Editeur : Drugstore
Ces rééditions viennent rappeler que Milo Manara n'est pas seulement un auteur de "BD
porno à papa" (Le déclic, Le parfum de l'invisible...). Non. A la fin
des années '70 et durant les années '80, Manara utilisa son trait
élégant au service de récits ambitieux dans la lignée de ceux de Pratt
ou Moebius. Jusqu’à un certain point, Giuseppe Bergman est aussi une
série qui a su se bonifier au fil des tomes.
Dans le premier
volume, rebaptisé (encore une fois) Aventures vénitiennes, on fait la
connaissance du protagoniste : Giuseppe est un alter ego de son auteur,
un jeune bellâtre qui a été sélectionné
pour vivre l’Aventure avec un grand A. En réalité, c’est le seul à
avoir répondu à l’annonce. Le voilà donc embarqué, trimballé, de Venise
au fin fond de l’Amérique latine, pour vivre une histoire… qui ne
parvient jamais à décoller réellement, sans cesse sabotée par des
événements inattendus et des rappels maladroits que tout ici n’est que
fictionnel. Si les expérimentations novatrices de Manara permettaient à
elles seules de scotcher le public à l’aube des années ’80 et que son
dessin reste impressionnant, le ton distanciateur de ce tome a mal vieilli. Il sera mieux exploité par la suite.
Au
niveau des influences, Hugo Pratt est omniprésent en guide de
l’aventure, dans tous les sens du terme. On ressent aussi beaucoup
l’impact qu’ont eu les expérimentations graphiques du Cauchemar blanc, du Bandard fou, d'Arzach et du Garage hermétique de Moebius, ainsi que la
poésie décadente des films de Fellini. Bien sûr, qui dit Manara dit
forcément un minimum d’érotisme, mais il est ici encore très
suggestif.
Si vous ne connaissez pas la série Giuseppe Bergman,
pourquoi ne pas commencer directement par Aventures
africaines ? Voilà une grande BD, constituée d'un mélange (d)étonnant
d’expérimentations graphiques, de psychédélisme et de détournement
narratif pré-oubapien* !
D'une introduction somme toute classique - deux hommes se battent
pour une mallette à la mystérieuse contenance -, on passe à une autre séquence, où Bergman attend
impatiemment la présumée héroïne du film dans lequel il participe. Une
héroïne qui se désiste finalement et se fait remplacer au pied levé par
une habilleuse, Lou-Lou, forcée d’endosser le rôle d’une prostituée.

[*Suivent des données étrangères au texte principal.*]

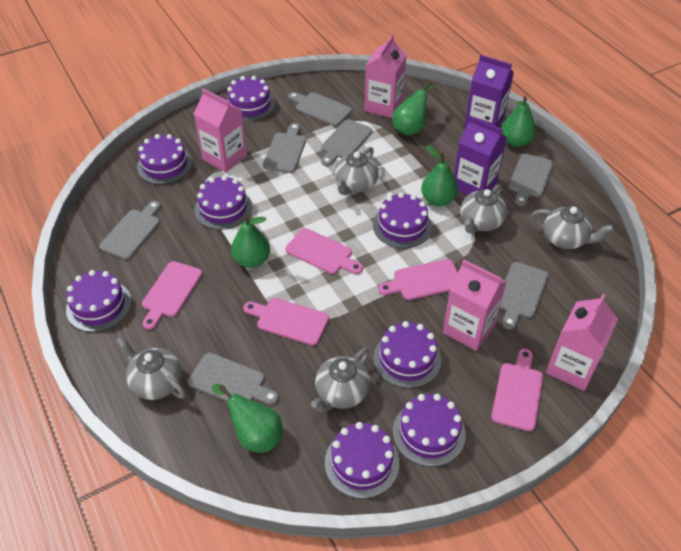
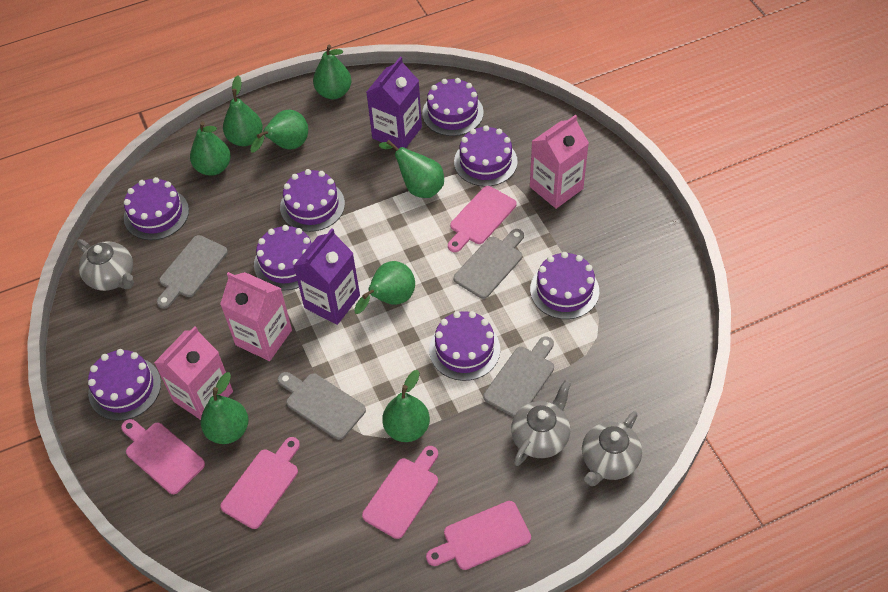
green pear: 5 -> 8
grey cutting board: 7 -> 4
grey teapot: 5 -> 3
pink carton: 4 -> 3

Voulant échapper à ce scénario tyrannique, Lou-Lou et Bergman réalisent
que même leur exil semble avoir été prévu. Par contre, un mystérieux rastaman parvient, lui, à contrecarrer les plans minutieusement préétablis par la productrice du
film.
Parallèlement, on
voit apparaître çà et là une jeune fille, Chloé, qui se joue des codes
graphiques sans que l’on sache - dans un premier temps - ce qu’elle
vient faire dans l’histoire. Malgré quelques longueurs
et une dernière planche qui peut laisser dubitatif, cette lecture reste
hors du commun !
A partir
d’Aventures orientales, le dessin perd en expérimentations ce qu’il
gagne en grâce du trait. Un trait qui se dépouille de hachures
superflues. Le récit, quant à lui, nous happe dans un nouveau délire
surréaliste et marquant. Une équipe de cinéastes a
disparu en Inde et les bobines abimées du film ne s’avèrent
visionnables que sur les lieux de leur tournage. Etrange. Notre héros reste ici
assez en retrait au profit d’une belle vénitienne, qui fait monter la température sans rendre l’érotisme prédominant sur l’histoire mystico-onirique. Un équilibre que
Manara peinera à retrouver par la suite de manière aussi réussie.
Le dernier
volume, Aventures mythologiques, compile deux albums jouant les prolongations : Revoir les étoiles (qui offrait une magnifique variante graphique au lavis) et L’Odyssée de Giuseppe Bergman (sans les couleurs numériques de la version parue aux Humanos). Un recueil plus facultatif, mais augmenté d'un très beau cahier graphique, avec recherches, aquarelles et images de couvertures (moins "cheap") des éditions précédentes.
Chronique par Joachim
* Créé en 1992, au sein de L'Association, l'OuBaPo (Ouvroir de Bande Dessinée Potentielle) est un des pendants du célèbre OULIPO (Ouvroir de Littérature Potentielle), lancé en 1960. Fonctionnant sur le même principe, les membres de l'OuBaPo (François Ayroles, Anne Baraou, Jochen Gerner, Gilles Ciment, Killofer, Etienne Lécroart, J.C. Menu et Lewis Trondheim) réalisent des bandes dessinées à partir de contraintes pré-établies.